My favorite song is “Scobie’s Dream,” a lighthearted tune about a drunk with severe d.t.’s. Poor Scobie hallucinates about an animal hoedown — “dancin’ kangaroos,” “two black crows playing the old banjo,” “Mr. Bandicoot in a gabardine suit dancing with a little brown pig,” etc. — for a whole week. The song, written by Dougie Young, is described in the liner notes as about “a jailbird and a drunk.” It exemplifies country music’s proud tradition of finding weird humor in even the most tragic situations.
Also recommended:
* My World Is Gone by Otis Taylor. Many of the best songs on My World Is Gone, like the material on Roger Knox’s album, deal with the plight of tribal people — in Taylor’s case, American Indians.
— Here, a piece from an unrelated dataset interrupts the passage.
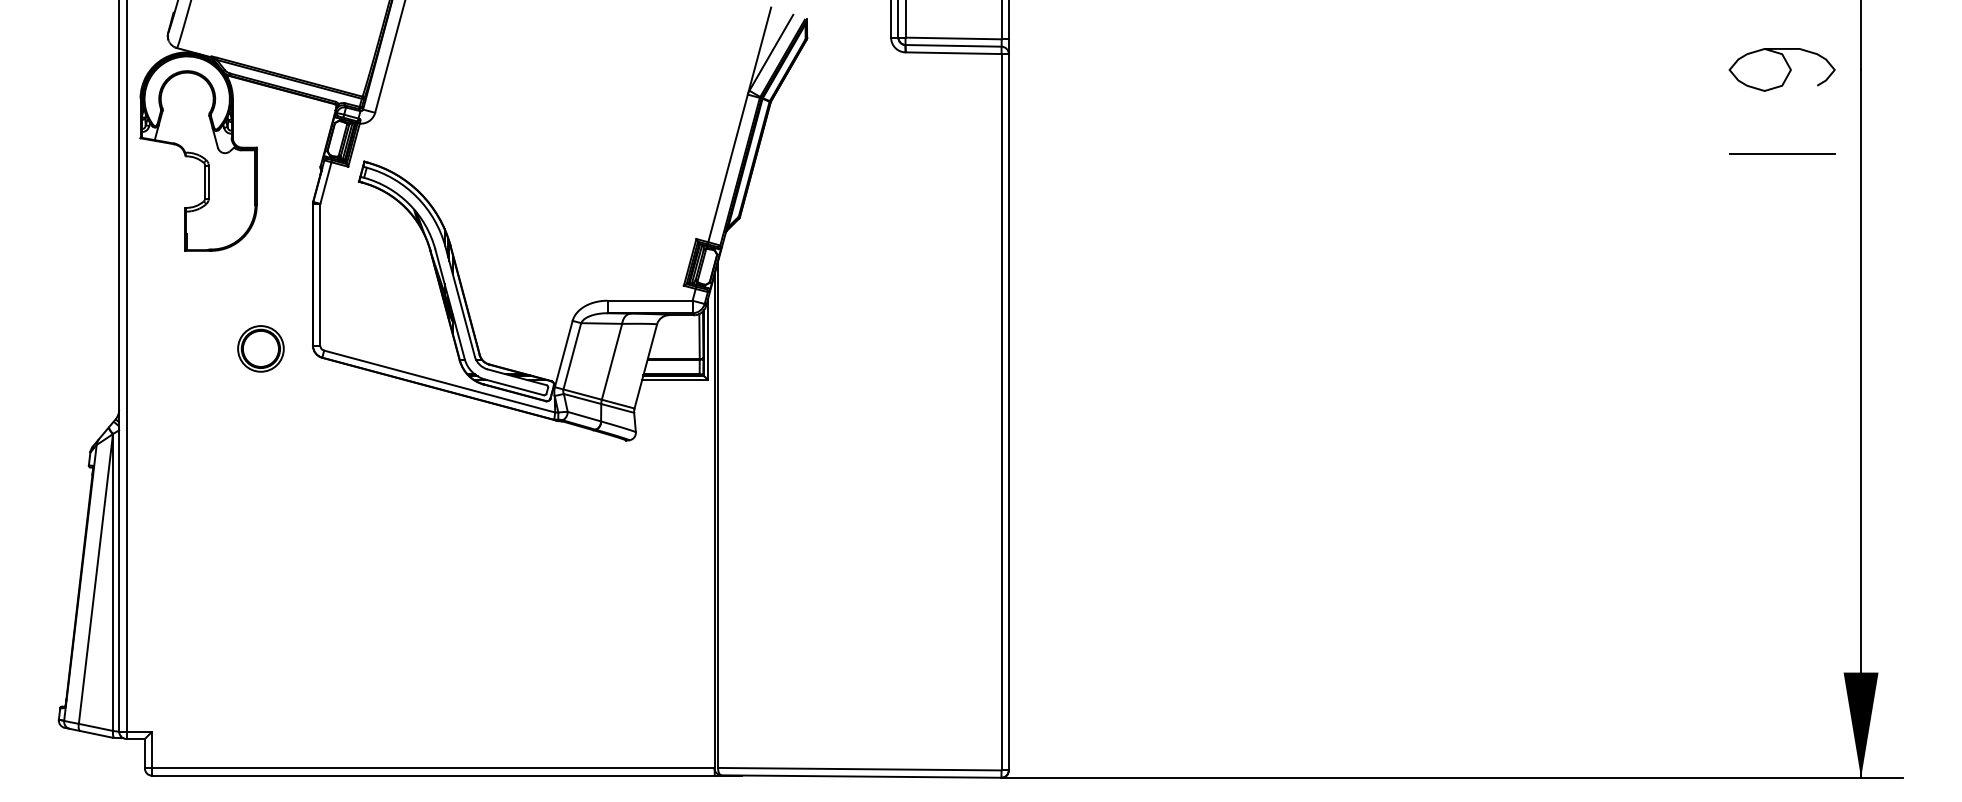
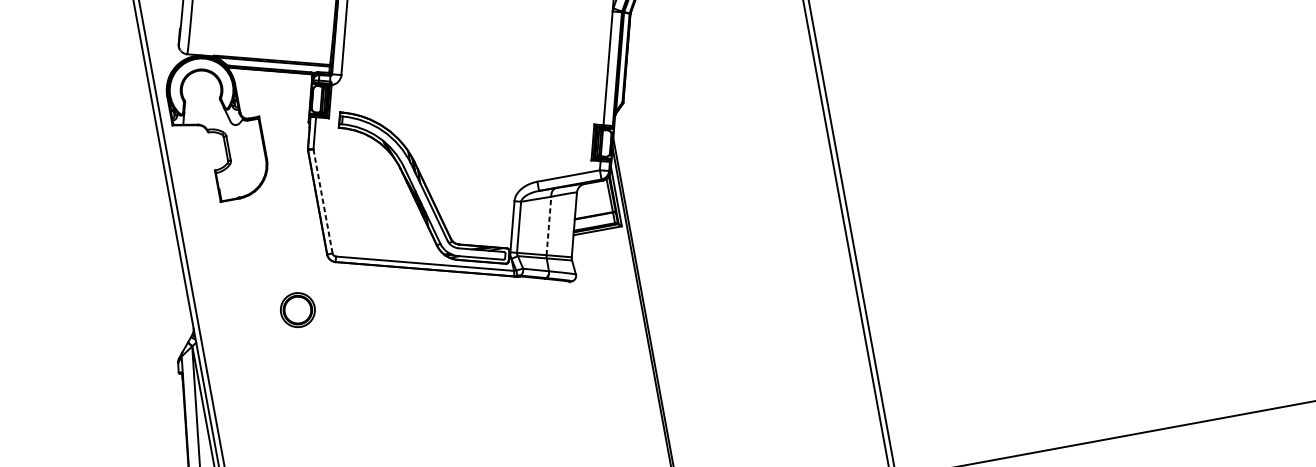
line: (320, 274) -> (323, 201), solid -> dashed
part: (260, 348) -> (297, 309), moved
line: (612, 361) -> (549, 225), solid -> dashed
The Denver bluesman is aided by Mato Nanji of Indigenous, a Native blues-rock band, on about half the tracks.
The most memorable “Indian songs” here are the title cut, a slow lament featuring Nanji’s guitar and fiddle by Anne Harris; “Sand Creek Massacre Mourning,” which deals with a 1864 attack by the Colorado militia (and a company of New Mexico volunteers) on Cheyenne and Arapaho villages in which mostly women and children were slaughtered; “The Wind Comes In,” featuring some tasty interplay between Nanji’s guitar, Brian Juan’s electric organ, and Taylor’s banjo; and the quick-paced “Lost My Horse,” a re-recording of a song that first appeared on Taylor’s 2001 album White African.
As usual, Taylor’s lyrics are sparse, repetitive, and short on detail. The words provide a loose framework, and he lets the instruments create the mood. Sometimes only Taylor seems to know what the song is actually about.
For instance, I had no idea what “Girl Friend’s House” was about until I read the liner notes: “After catching his wife in bed with her girlfriend, the husband decides he wants to join in.” I listened to the song a couple of more times to try and catch some juicy details, but alas, I could find none.